Article

Article Link

I, like the majority of other students in America, attended a public school system for primary and secondary education. But, America is a country known for it’s relative failures and massive inequality in public education compared to other developed countries in the world. But why is that? The article, Good School, Rich School; Bad School, Poor School, authored by Alana Samuels in The Atlantic, has an overarching focus on the jarring inequality of public school districts in Connecticut. Connecticut has been shown to have one of the best public school systems in the United States, but also one of the most unequal systems as well. There are “thousands of children here attend[ing] schools that are among the worst in the country.” The author mainly attributes this intense inequality to the system in place of how public school districts are funded. In Connecticut, like many other states, public school districts are funded by local property taxes and organized by local cities and towns. The federal government only pays for about 8% of school budgets nationally, most of which is on federal programs such as reduced lunch, so the rest is on the state and towns. Areas with higher rates of poverty and lower home values will generate less property tax revenue, leading to lower school funding, leading to lower quality of education. Lower quality of education comes about, through factors such as less access to updated textbooks and computers. This reduced education quality can have lasting and generational effects, as studies show “A 20 percent increase in per-pupil spending a year for poor children can lead to an additional year of completed education, 25 percent higher earnings, and a 20-percentage-point reduction in the incidence of poverty in adulthood.” However, it is difficult to change this system of funding. Resdisribution of money and resources from rich to poor districts is politically difficult and quite unpopular.
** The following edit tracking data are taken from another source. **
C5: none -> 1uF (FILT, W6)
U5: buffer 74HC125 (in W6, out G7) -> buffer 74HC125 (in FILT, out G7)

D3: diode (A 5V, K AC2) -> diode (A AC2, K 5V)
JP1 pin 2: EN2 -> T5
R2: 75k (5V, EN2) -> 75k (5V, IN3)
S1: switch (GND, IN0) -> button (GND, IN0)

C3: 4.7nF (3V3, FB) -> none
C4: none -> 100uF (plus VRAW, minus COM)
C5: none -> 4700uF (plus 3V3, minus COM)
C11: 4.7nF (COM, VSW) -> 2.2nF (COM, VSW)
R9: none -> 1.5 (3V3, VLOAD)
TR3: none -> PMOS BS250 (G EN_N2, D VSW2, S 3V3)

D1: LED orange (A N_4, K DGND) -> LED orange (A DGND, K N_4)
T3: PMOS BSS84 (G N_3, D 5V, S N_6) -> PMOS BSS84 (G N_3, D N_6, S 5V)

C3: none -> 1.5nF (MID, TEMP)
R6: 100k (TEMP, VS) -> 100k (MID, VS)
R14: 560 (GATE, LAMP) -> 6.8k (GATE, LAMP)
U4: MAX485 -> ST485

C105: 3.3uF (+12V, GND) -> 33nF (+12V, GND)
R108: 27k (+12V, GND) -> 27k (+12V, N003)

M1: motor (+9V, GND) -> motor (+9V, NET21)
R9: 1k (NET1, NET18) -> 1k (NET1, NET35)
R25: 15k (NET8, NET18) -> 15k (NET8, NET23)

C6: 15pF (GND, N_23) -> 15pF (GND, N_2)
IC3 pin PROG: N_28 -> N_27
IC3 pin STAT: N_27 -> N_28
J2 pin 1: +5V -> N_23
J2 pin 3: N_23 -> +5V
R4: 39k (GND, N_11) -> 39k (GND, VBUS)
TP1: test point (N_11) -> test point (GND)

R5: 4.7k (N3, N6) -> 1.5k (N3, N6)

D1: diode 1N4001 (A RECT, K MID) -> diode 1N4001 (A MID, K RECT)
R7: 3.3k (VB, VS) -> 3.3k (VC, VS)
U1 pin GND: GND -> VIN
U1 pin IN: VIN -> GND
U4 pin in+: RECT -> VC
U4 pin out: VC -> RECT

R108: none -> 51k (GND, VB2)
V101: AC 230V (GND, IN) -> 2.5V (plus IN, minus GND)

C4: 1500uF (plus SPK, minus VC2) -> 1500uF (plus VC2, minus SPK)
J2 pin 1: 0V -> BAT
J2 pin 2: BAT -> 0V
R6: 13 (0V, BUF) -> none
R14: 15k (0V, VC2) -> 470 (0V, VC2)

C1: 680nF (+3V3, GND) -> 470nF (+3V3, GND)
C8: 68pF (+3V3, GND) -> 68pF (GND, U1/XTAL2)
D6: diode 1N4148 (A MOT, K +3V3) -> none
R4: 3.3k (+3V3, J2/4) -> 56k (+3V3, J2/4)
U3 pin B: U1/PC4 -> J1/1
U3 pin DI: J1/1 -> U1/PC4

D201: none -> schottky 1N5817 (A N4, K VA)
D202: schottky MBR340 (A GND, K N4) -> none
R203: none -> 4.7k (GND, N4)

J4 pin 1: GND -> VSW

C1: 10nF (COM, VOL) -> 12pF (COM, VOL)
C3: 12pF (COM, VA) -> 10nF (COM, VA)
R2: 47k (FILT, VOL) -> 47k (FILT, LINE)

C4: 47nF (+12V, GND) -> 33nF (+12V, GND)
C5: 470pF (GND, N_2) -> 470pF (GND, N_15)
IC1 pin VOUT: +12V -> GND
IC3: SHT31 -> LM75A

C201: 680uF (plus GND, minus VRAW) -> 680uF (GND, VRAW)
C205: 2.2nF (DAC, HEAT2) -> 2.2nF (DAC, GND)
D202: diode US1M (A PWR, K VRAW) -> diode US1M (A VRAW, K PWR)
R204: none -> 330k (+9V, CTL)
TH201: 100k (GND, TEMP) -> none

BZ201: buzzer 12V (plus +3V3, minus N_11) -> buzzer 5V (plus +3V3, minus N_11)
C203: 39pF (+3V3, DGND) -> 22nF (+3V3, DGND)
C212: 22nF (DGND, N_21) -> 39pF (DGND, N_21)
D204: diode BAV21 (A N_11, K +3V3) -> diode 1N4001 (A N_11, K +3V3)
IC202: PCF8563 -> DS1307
Argument: Delegating education funding to local communities increases inequality. Schools being funded by local taxes means areas with higher local taxes, and therefore more income, have more money to spend on education. School districts that have more funding tend to have students who perform better in school and in the future, creating a continuous cycle of poverty and educational insufficiency.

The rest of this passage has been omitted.